CONTAINS SOME SPOILERS
Having now rebooted, revived, remade and reanimated pretty much everything from previous generations that was any good and a lot that wasn't, having scraped the barrel dry with second stabs at rubbish old TV shows and forgotten slasher movies in a frenzy of misplaced nostalgia for things that nobody was really asking for all over again, we're now moving into the 90s and a whole new and unexciting range of things that we haven't missed but were somehow milestones in the current crop of younger executives' childhoods. In truth we were never that fussed about Tomb Raider, a computer game where you had to make a pixelated woman run around in skimpy shorts and make her jump in the air repeatedly so you could could get a quick flash of her digitised pants.
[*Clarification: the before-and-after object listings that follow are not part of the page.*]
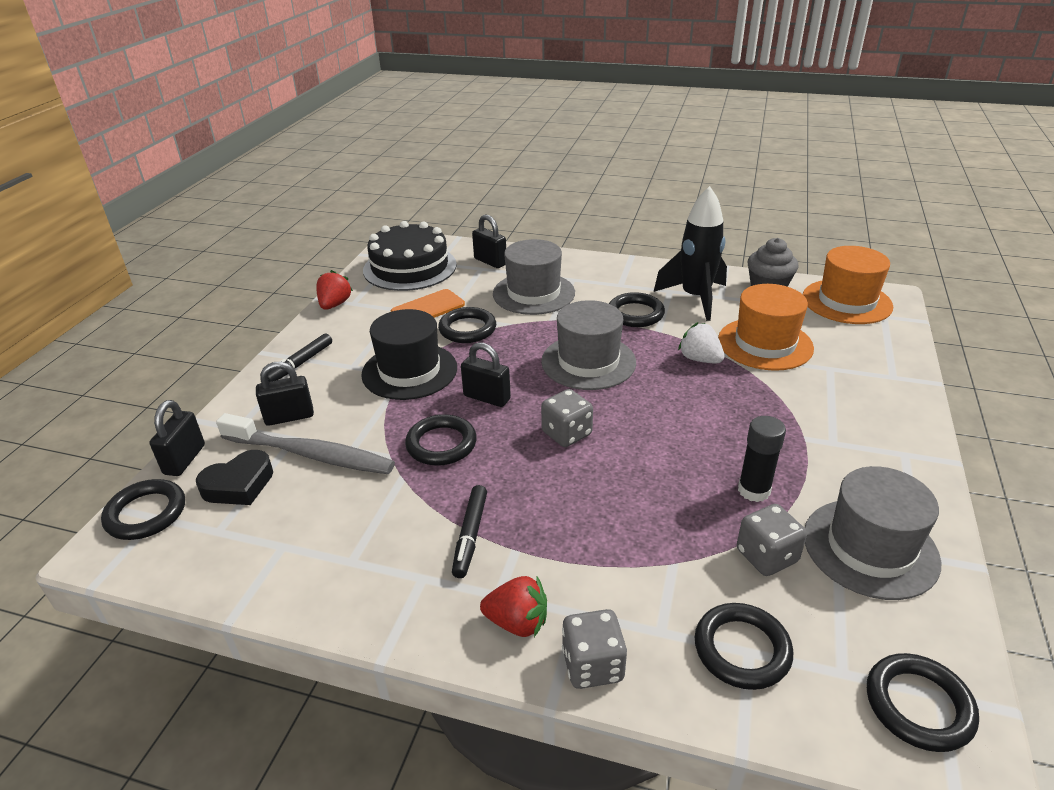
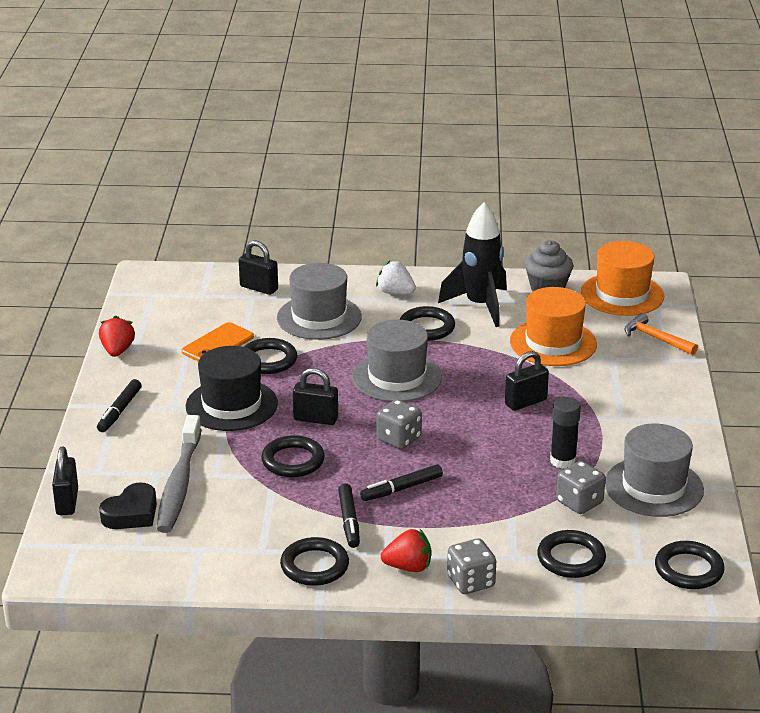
camera: 15 degrees left, 5 degrees down
(146, 513) = (65, 544): black ring -> black ring (314, 566)
(289, 417) = (140, 457): black padlock -> black padlock (525, 402)
(310, 454) = (179, 483): grey toothbrush -> grey toothbrush turned 90 degrees clockwise
(410, 267) = (175, 303): black cake -> none
(548, 499) = (401, 489): none -> black marker
(700, 359) = (497, 363): white strawberry -> white strawberry (395, 292)
(881, 351) = (655, 338): none -> orange hammer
We passed a couple of wet afternoons with two very ho-hum and mostly forgotten Angelina Jolie movies out of it, and then got on with our lives.
For some absolutely unfathomable reason, Lara Croft is back, in what I hope is the worst, dumbest and least interesting film of the year, simply because I don't want to see anything else this terrible for the remainder of 2018 and, with any luck, a long way beyond. Seven years ago, Lord Richard Croft (Dominic West) disappeared on a mythical Japanese island searching for the tomb of Himiko, a legendary sorceress whose instant touch meant death and whose remains are still so potentially powerful that they must never fall into the wrong hands. Lara, who is an idiot, has never acknowledged the near-certainty of her father's death, instead struggling (and failing) to make her own life as a bicycle courier, while ignoring the colossal inheritance of manor house and billion-dollar global business empire that's hers at the stroke of a solicitor's pen. When she's finally forced to accept it, she inherits a key to her father's secret lair and a video message telling her to destroy all his Himiko files. Because she's an idiot, Lara instead takes the information to Japan to locate the island, and her beloved father - and runs straight into a shadowy terror organisation called Trinity who want Himiko's remains to weaponise for a global genocide....
Essentially Tomb Raider is Daddy Issues And The Last Crusade: father and child endeavour to stop villains from acquring powerful relic of legend for their own ends and immediately lead the aforementioned villains right to it. Lara's insistence on deliberately doing the absolute wrong thing at any and every given moment for the dumbest of reasons (usually her devotion to her long-lost father) redefines wilful stupidity for a new century. Worse: it's no fun. The villains aren't colourfully nasty, they're just nasty, the score (Tom Holkenborg aka Junkie XL) lends the film no lightness or thrills, and the film's big mystery behind-the-scenes villain is so obvious they might as well have been wearing a T-shirt with Villain stencilled across it in luminous capitals. And it ends with the clear intent of setting up a franchise in which Lara jets off around the world battling assorted factions of the Trinity Group.
There's a nice bit of business with an old Second World War bomber perched over a waterfall, there's an amusing cameo from Nick Frost, and once it gets going it doesn't hang about (although the tearful parting towards the end takes so long the escaping villain could be halfway to Wisconsin by the time she finally gives chase). And Alicia Vikander leaps and runs around perfectly well in a series of moments which look like they were all levels on the original computer game, with steadily collapsing floors, sinking ships, or a chase across a harbour. There also appear to be a lot of moments where Lara dangles above a chasm by the fingertips. But this really isn't enough: for so much action and stuff going on it's strangely dull, with no real emotional connection beyond the level of soap opera and no surprises on show. Directed by Roar Uthaug, of snowy slasher Cold Prey and tsunami spectacular The Wave, both of which are much more satisfying.